26. A proxy server in a content delivery network (CDN) for measuring the performance effect of modifications applied to given content as part of the delivery of the content to the client, the proxy server comprising:
- a network interface for receiving a request for a markup language file for a web page, the request being received from a client;
- circuitry forming one or more processors and memory holding instructions to be executed by the one or more processors to cause the proxy server to respond to the request by: obtaining the markup language file from any of a source computer and a local cache that stores a copy of the markup language file previously obtained from the source computer; applying a particular feature of the proxy server when processing the request, the particular feature corresponding to a product offered by the CDN to content provider customers; in addition to said application of said particular feature, inserting code in the markup language file for execution by the client when processing the markup language file, wherein execution of the code will cause the client to gather timing information reflecting the client's processing of the markup language file in order to display the web page, and will cause the client to transmit the timing information in a beacon to any of the computer apparatus and another computer; sending the markup language file with the inserted code to the client, in response to the request; wherein said code includes an identifier that identifies the particular feature that the proxy server applied in when processing the request, the code specifying that the identifier will be transmitted with the timing information as a field in the beacon.

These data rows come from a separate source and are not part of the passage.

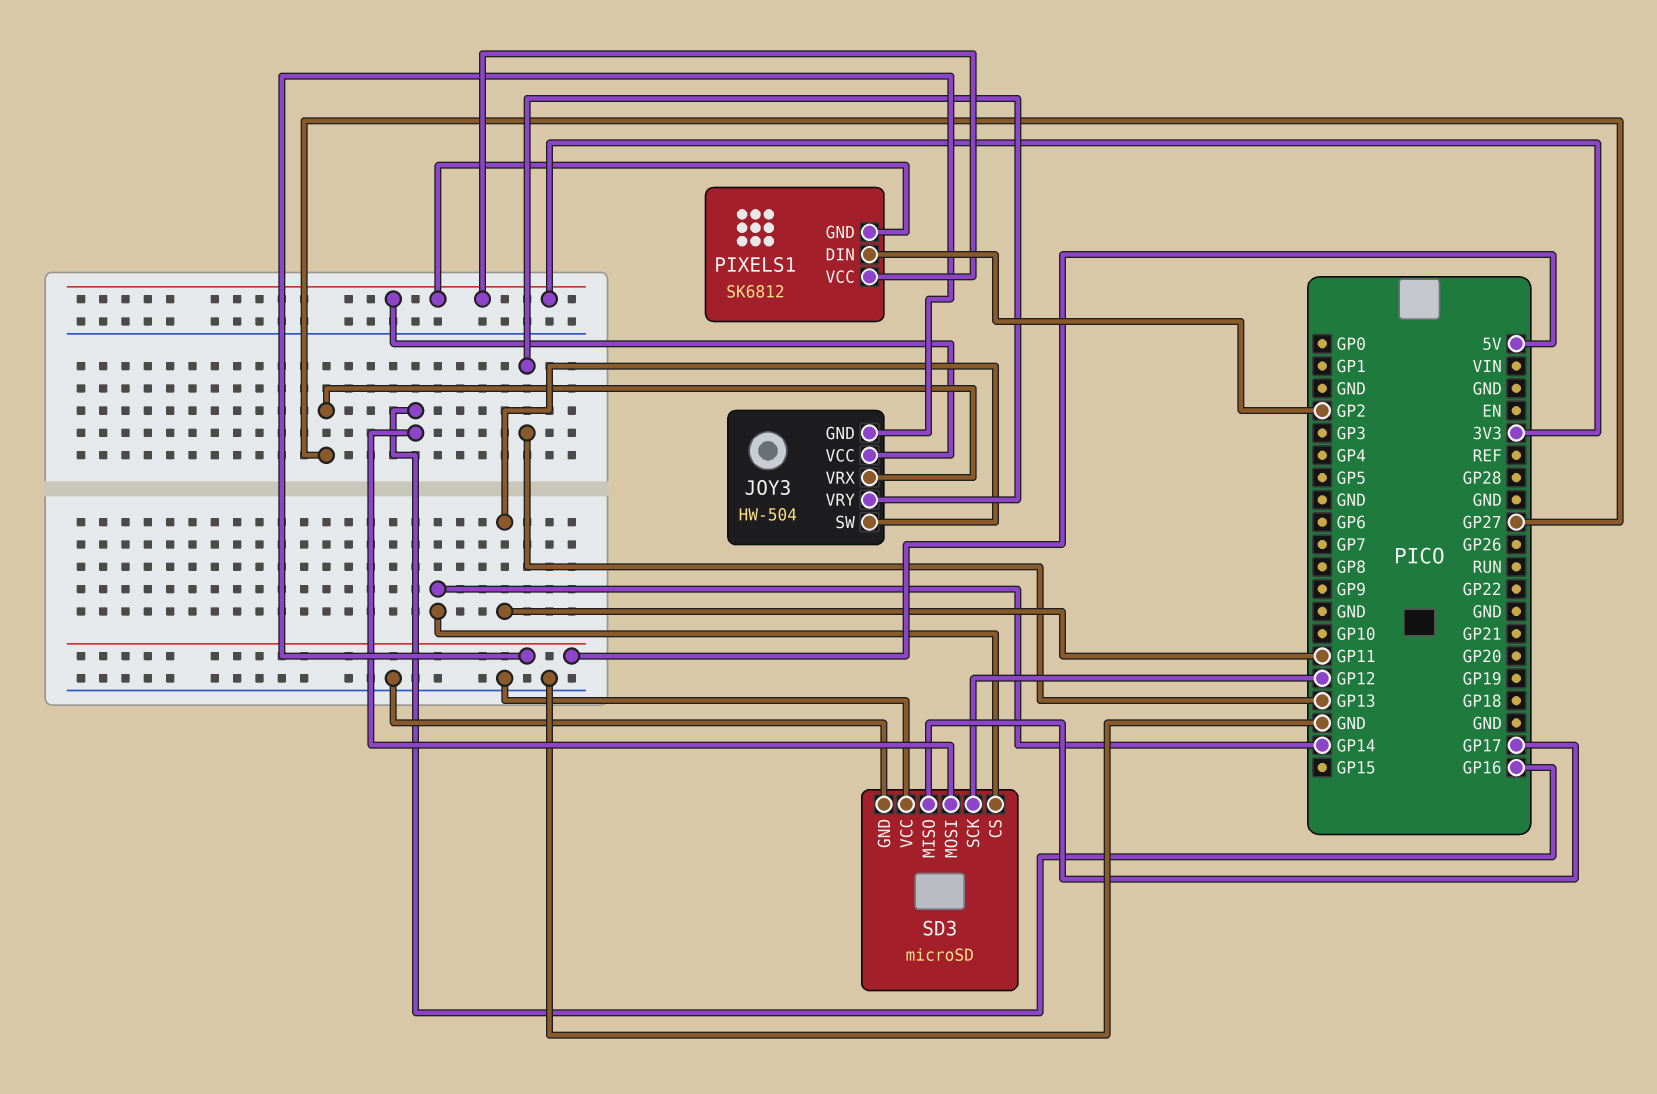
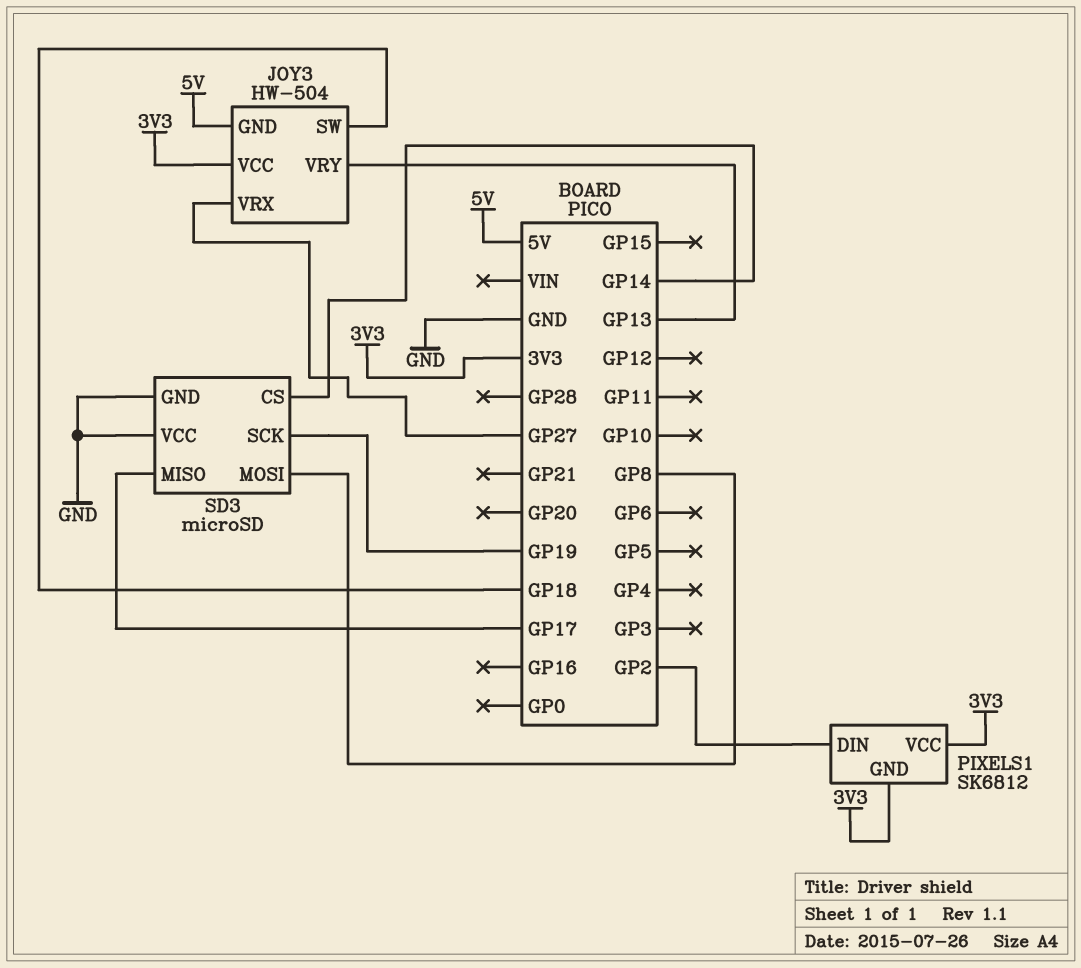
JOY3 pin SW: GP11 -> GP18
SD3 pin MOSI: GP16 -> GP8
SD3 pin SCK: GP12 -> GP19

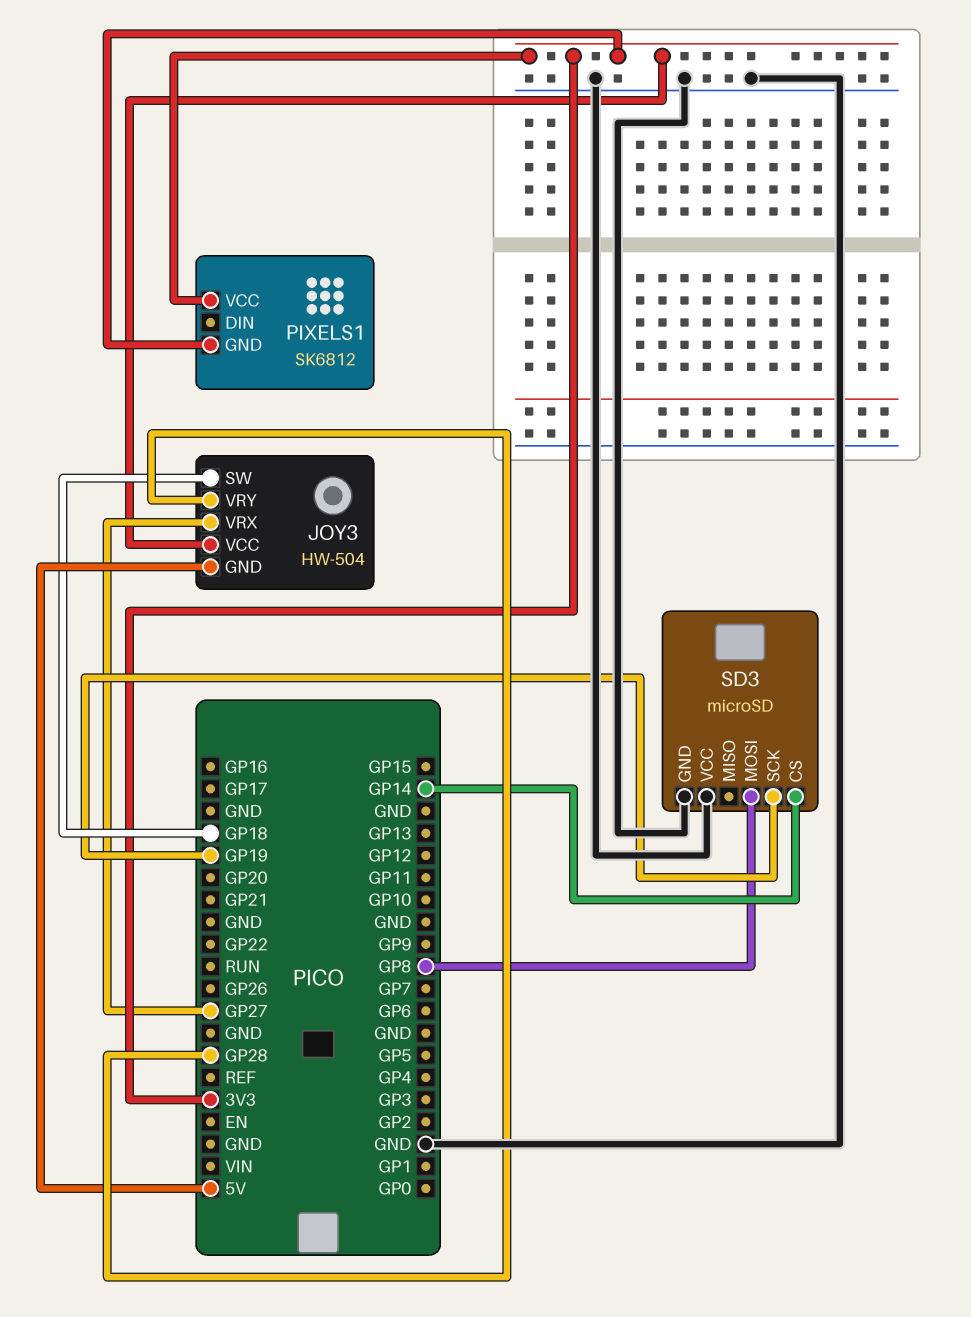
JOY3 pin VRY: GP13 -> GP28
PIXELS1 pin DIN: GP2 -> none
SD3 pin MISO: GP17 -> none

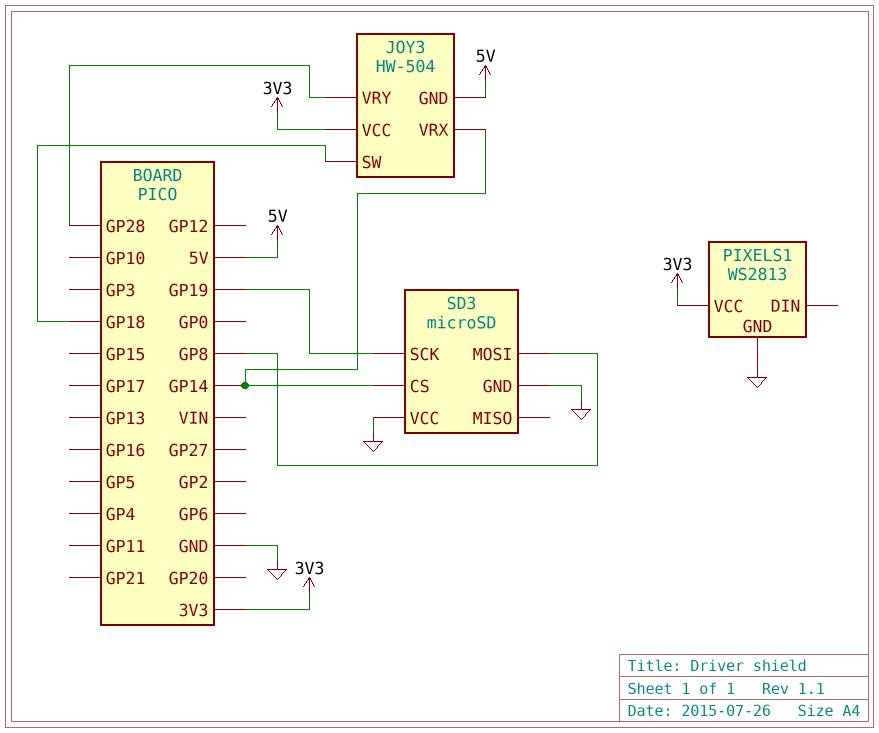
JOY3 pin VRX: GP27 -> GP14
PIXELS1: SK6812 -> WS2813
PIXELS1 pin GND: 3V3 -> GND

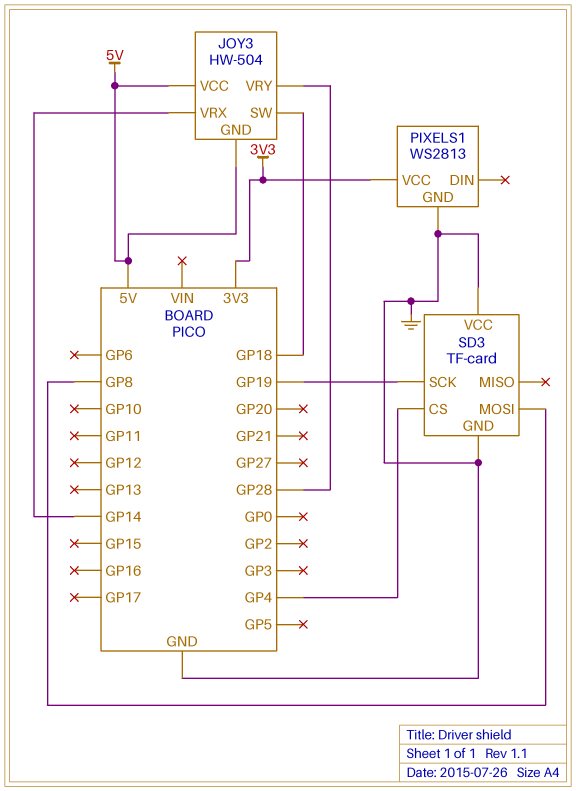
JOY3 pin VCC: 3V3 -> 5V
SD3: microSD -> TF-card
SD3 pin CS: GP14 -> GP4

27. The proxy server of claim 26, wherein the client comprises a web browser.
28. The proxy server of claim 26, wherein the markup language file comprises an HTML file.
30. The proxy server of claim 26, wherein the timing information includes information specified in the Navigation Timing or Resource Timing specification.
31. The proxy server of claim 26, wherein the timing information includes one or more timestamps for a processing phase at the client.
32. A method performed by a proxy server in a content delivery network (CDN) that comprises a network interface, circuitry forming one or more processors, and memory holding instructions for execution by the one or more processors to effect the method, the method comprising:
- receiving a request for a markup language file for a web page, the request being received from a client;
- in response to the request, the proxy server: obtaining the markup language file from any of a source computer and a local cache that stores a copy of the markup language file previously obtained from the source computer; applying a particular feature of the proxy server when processing the request, the particular feature corresponding to a product offered by the CDN to content provider customers; in addition to said application of said particular feature, inserting code in the markup language file for execution by the client when processing the markup language file, wherein execution of the code will cause the client to gather timing information reflecting the client's processing of the markup language file in order to display the web page, and will cause the client to transmit the timing information in a beacon to any of the computer apparatus and another computer; sending the markup language file with the inserted code to the client, in response to the request; wherein said code includes an identifier that identifies the particular feature that the proxy server applied in when processing the request, the code specifying that the identifier will be transmitted with the timing information as a field in the beacon.